Savory Granola with Yogurt and Spring Vegetables
This savory mix of nuts and seeds adds a healthy kick of flavor and crunch to salads, vegetables, and even your morning yogurt. (On its own, it also makes a tasty snack). The recipe makes about 4 cups of granola—stored in an airtight container, it will last for several months.
- 2 cups old-fashioned oats
- 1 cup raw pepitas
- 1 cup raw sunflower seeds
- 1 cup walnuts coarsely
- 2 tablespoons sesame seeds
- 2 tablespoons quinoa
- 1½ tablespoons coriander seeds toasted and crushed
- ½ teaspoon cayenne pepper or smoked paprika
- ¼ teaspoon kosher salt
- 1 large egg white beaten
- ¼ cup olive oil
- 2 tablespoons honey
- 1 tablespoon soy sauce
- 3 cups whole-milk plain yogurt regular or Greek
- 2 small watermelon radishes thinly sliced
- 1 cup sugar snap peas strings removed, sliced on diagonal into ½-inch pieces
- ½ bunch asparagus trimmed, blanched, and cut into
- 1- inch pieces
- 1 tablespoon lemon juice plus more to garnish
- Kosher salt to taste
- Freshly cracked black pepper to taste
- Extra-virgin olive oil to garnish
- Flaky sea salt to garnish
- ►GRANOLA: Heat oven to 325°F. Toss together oats, pepitas, sunflower seeds, walnuts, sesame seeds, quinoa, coriander, cayenne, and salt. Stir in egg white, olive oil, honey, and soy sauce and toss until granola is fully coated.

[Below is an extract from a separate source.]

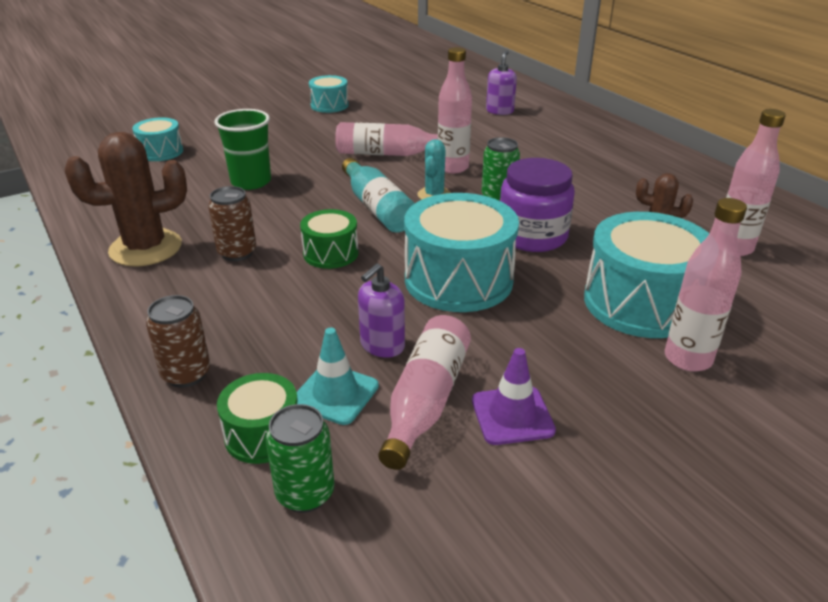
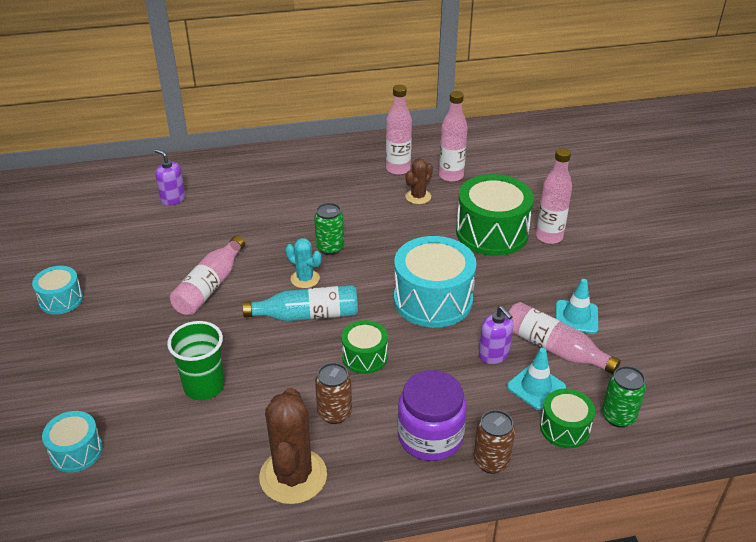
camera: 70 degrees left, 5 degrees up
(453, 168) = (264, 256): pink bottle -> pink bottle (398, 169)
(512, 415) = (576, 317): purple traffic cone -> turquoise traffic cone
(532, 236) = (394, 249): purple jar -> purple jar (430, 436)
(641, 303) = (492, 232): turquoise drum -> green drum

- ►Transfer to a baking sheet and bake, stirring every 10 minutes, for about 25 minutes, or until nicely golden. One way to check is to taste a walnut piece—if it’s crunchy and tastes toasted, the granola is done. Cool completely.

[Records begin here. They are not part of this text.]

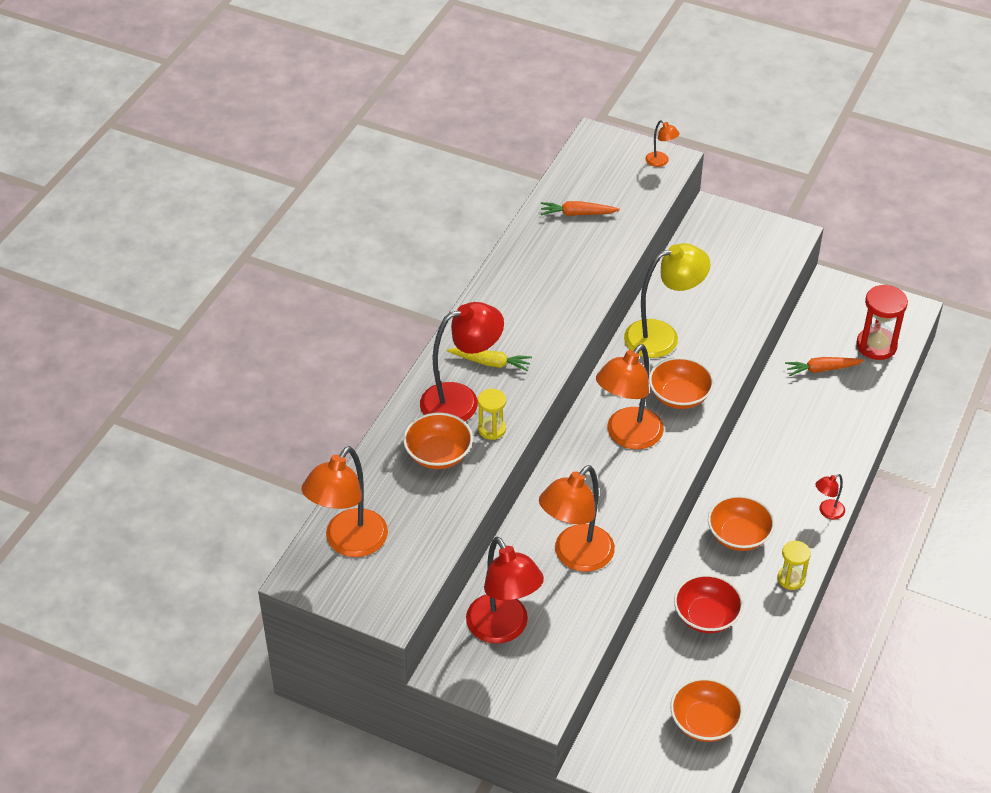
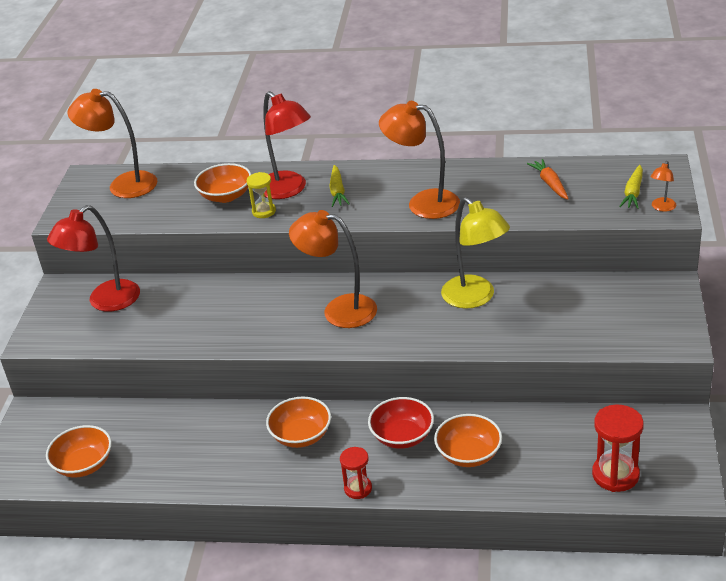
camera: 75 degrees right, 10 degrees down
(576, 557) = (191, 317): orange lamp -> orange lamp (423, 203)
(626, 170) = (633, 193): none -> yellow carrot
(679, 396) = (405, 326): orange bowl -> orange bowl (468, 454)
(706, 616) = (199, 438): red bowl -> red bowl (402, 436)
(791, 579) = (262, 482): yellow hourglass -> none
(821, 369) = (551, 441): orange carrot -> none
(827, 512) = (358, 488): red lamp -> red hourglass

- ►TO ASSEMBLE: Divide yogurt among 4 serving bowls. Toss together radishes, peas, asparagus, and lemon juice in a small mixing bowl. Season with salt and pepper to taste. Top yogurt with vegetables and granola and drizzle with olive oil. Finish with a squeeze of lemon juice and flaky sea salt and serve.